Rob admits something important here. He says that remembering Klara involves “an intensity of pain and guilt and misery” that he just cannot handle. Those are his exact words. Pain. Guilt. Misery. Three words that tell us everything and nothing at the same time.
Something really bad happened. And Rob was part of it.
The Fragments Rob Lets Slip
Even though Rob is fighting the memories, bits and pieces leak through. He remembers talking to Klara on the radio. He remembers feeling afraid. Really afraid. The kind of fear that gets into your bones.
He describes descending into a blue mist. And seeing what he calls a “dim ghost star.”
These fragments sound like something that happened during a space mission. A mission that went very wrong. We do not get the full picture. Not even close. Pohl is feeding us tiny crumbs, and each one makes you more hungry for the whole story.
A blue mist. A ghost star. A radio conversation with someone named Klara. And fear so deep that years later, a rich man sitting in a therapist’s office still cannot face it.
Sigfrid Knows When You Lie
Here is the thing that makes the therapy sessions in this book different from what you might expect. Sigfrid is not just listening to what Rob says. He is monitoring everything.
Pulse rate. Skin conductivity. Beta waves in the brain.
Sigfrid tells Rob straight up that he knows when Rob is lying. He knows when Rob is avoiding something. The machine can literally read his body’s reactions and compare them to what comes out of his mouth.
Think about that for a second. You are sitting in a therapist’s office, trying to hide your worst memory, and the therapist can see your heart rate spike every time you get close to the truth. There is nowhere to hide.
This is a book from 1977 predicting biometric monitoring in therapy. Pohl was way ahead of his time. Today we have smartwatches tracking heart rate variability and stress levels. The idea of a machine knowing your emotional state better than you do is not science fiction anymore.
But Rob still tries to lie. Even knowing that Sigfrid can see right through him. That tells you how painful this memory is. He would rather get caught lying than face whatever happened with Klara.
Why This Short Chapter Matters
Chapter 3 is maybe five pages long. But it does a lot of work.
First, it establishes that the therapy is not just background noise. It is the real story. The space stuff, the prospecting, the Heechee technology. All of that happened in the past. The present is Rob in this chair, trying to become a whole person again.
Second, it gives us the emotional stakes. We know Rob is rich. We know he survived. But surviving and living are two different things. Whatever happened with Klara left him broken in a way that money cannot fix.
Third, Pohl is teaching us how to read this book. He is saying: pay attention to what Rob does not say. The gaps and the silences are where the real story lives. When Rob changes the subject, that is when you should lean in.

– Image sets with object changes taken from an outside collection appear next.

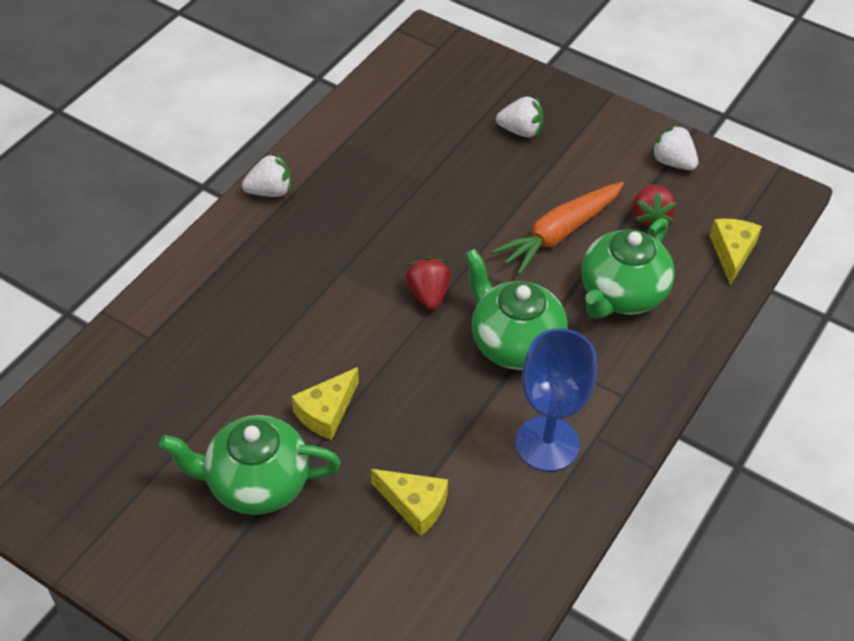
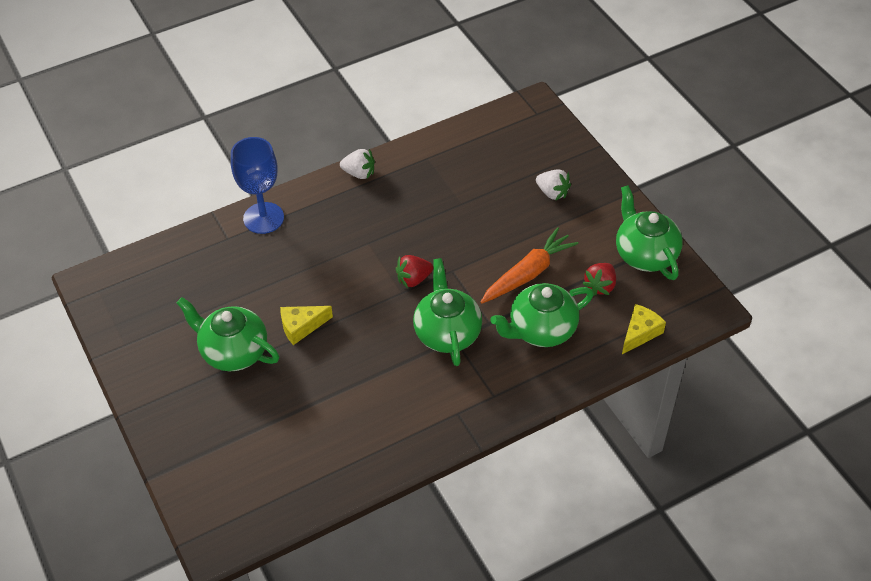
camera: 30 degrees right, 0 degrees up
(414, 505) = (316, 405): yellow cheese -> none
(428, 294) = (413, 279): red strawberry -> red strawberry turned 135 degrees counterclockwise
(547, 444) = (423, 404): blue goblet -> blue goblet (263, 218)
(559, 234) = (528, 273): orange carrot -> orange carrot turned 150 degrees clockwise
(672, 162) = (645, 254): white strawberry -> green teapot

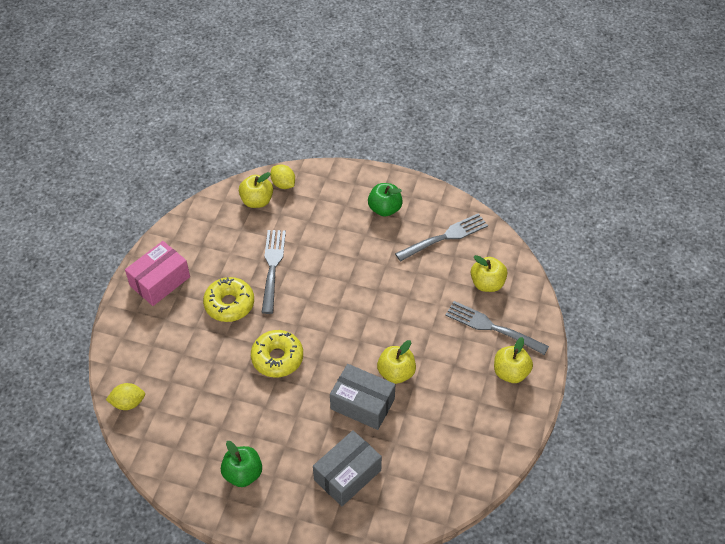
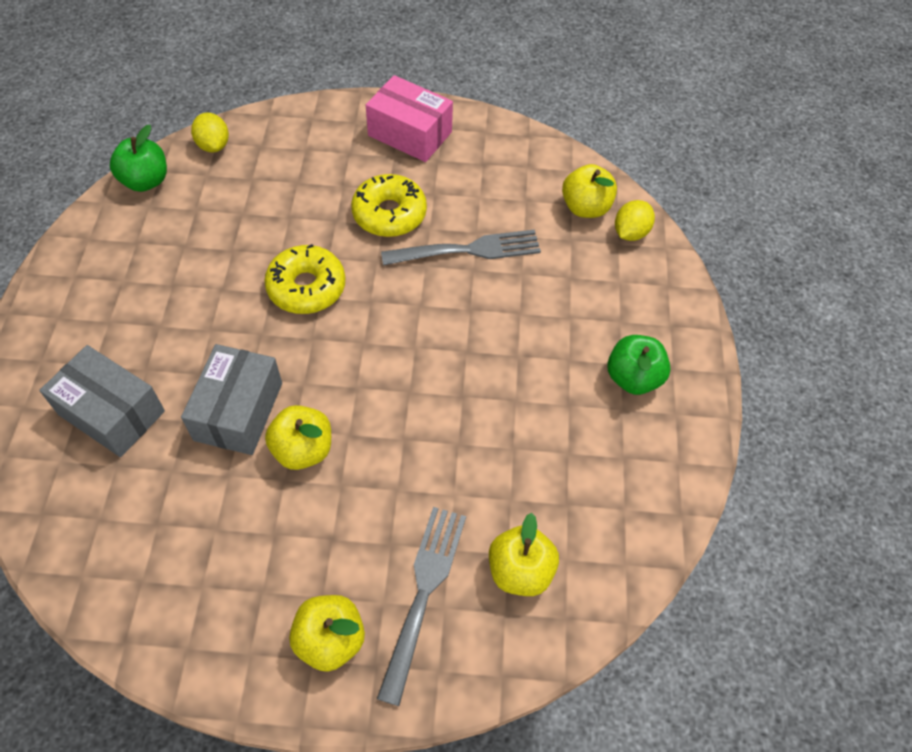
camera: 75 degrees right, 5 degrees up
(243, 474) = (111, 285): green apple -> green apple (145, 181)
(444, 237) = (603, 481): grey fork -> none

And fourth, those fragments. The blue mist. The ghost star. The radio. These are puzzle pieces that we will carry with us through the whole book. Every time we learn something new, we will try to fit it together with what we got here.
The Guilt Question
I want to talk about that word. Guilt.
Not pain. Not fear. Guilt.
Pain means something bad happened to you. Fear means you were scared. But guilt means you did something. Or did not do something. Guilt means Rob is not just a victim of whatever went wrong. He was part of it. Maybe he caused it.
That is what makes this book so much more than a space adventure. Rob is not trying to recover from trauma that happened to him. He is trying to live with something he did. Or something he failed to do. And there is a massive difference.
We all know that feeling on some level. The thing you said that you cannot take back. The moment you chose yourself over someone else. Pohl is tapping into something very human here, even though the setting is outer space and alien ships.
My Take on Chapter 3
For such a short chapter, this one stuck with me. I kept thinking about the idea of a therapist who can read your body like a book. We lie to ourselves all the time. We push down memories. We tell ourselves it was not that bad or it was not our fault.
But what if someone could see right through all of that? What if the truth was written in your pulse rate and your sweat glands and your brain waves? Would you still try to hide?
Rob does. And that tells us everything about how deep this goes.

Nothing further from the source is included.